Indonesia’s election bears the signs of weakening democracy

It does not bode well for Indonesia’s democratic future that a new president with an authoritarian pedigree is likely to take office after his predecessor oversaw the capture of previously independent control institutions.

Edward Aspinall

Indonesia’s political mystery of the year – which candidate Joko “Jokowi” Widodo would back in February’s election – was solved in October when the Constitutional Court opened the way for the president’s 36-year-old son, Gibran Rakabuming Raka, to stand as the running mate of Defence Minister Prabowo Subianto.

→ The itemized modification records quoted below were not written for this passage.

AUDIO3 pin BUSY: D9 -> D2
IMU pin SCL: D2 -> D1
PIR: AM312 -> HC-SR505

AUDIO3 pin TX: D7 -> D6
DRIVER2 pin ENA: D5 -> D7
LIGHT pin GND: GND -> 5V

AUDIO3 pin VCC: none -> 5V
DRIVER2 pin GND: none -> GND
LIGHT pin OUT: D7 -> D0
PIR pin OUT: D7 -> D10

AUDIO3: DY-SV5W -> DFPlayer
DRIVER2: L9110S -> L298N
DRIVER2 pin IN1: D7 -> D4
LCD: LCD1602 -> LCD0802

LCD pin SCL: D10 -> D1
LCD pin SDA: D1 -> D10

As well as setting up a dynastic succession of sorts, the pairing of Gibran with Prabowo was the culmination of a political reconciliation between two men who were once political rivals. More importantly, the decision brings into focus the weakening of core democratic institutions under Jokowi’s presidency.

Prabowo Subianto, presidential candidate and Indonesia’s defence minister, left, and Gibran Rakabuming Raka, the current president’s son.  Bloomberg

Jokowi’s rejection of Ganjar Pranowo, the candidate of his own PDI-P party, in favour of a ticket uniting Gibran with Prabowo signalled both the tightening grip of dynasties on Indonesian political life and the weakening of political parties.

A controversial Constitutional Court decision that cleared the way for Gibran to run was a sad coda to the story of a once great institution. In the years after its founding in 2003, the court was widely viewed as an important check on the executive and a major achievement of Indonesia’s reformasi movement.

But the decision to allow Gibran to run was a blatant exercise in political favouritism. The court essentially amended a legal clause prohibiting candidates under 40 from running by writing an exception – for candidates with experience as heads of regions – that was tailor-made for Gibran’s nomination. Gibran is mayor of Surakarta, the central Java town where his father also began his political career.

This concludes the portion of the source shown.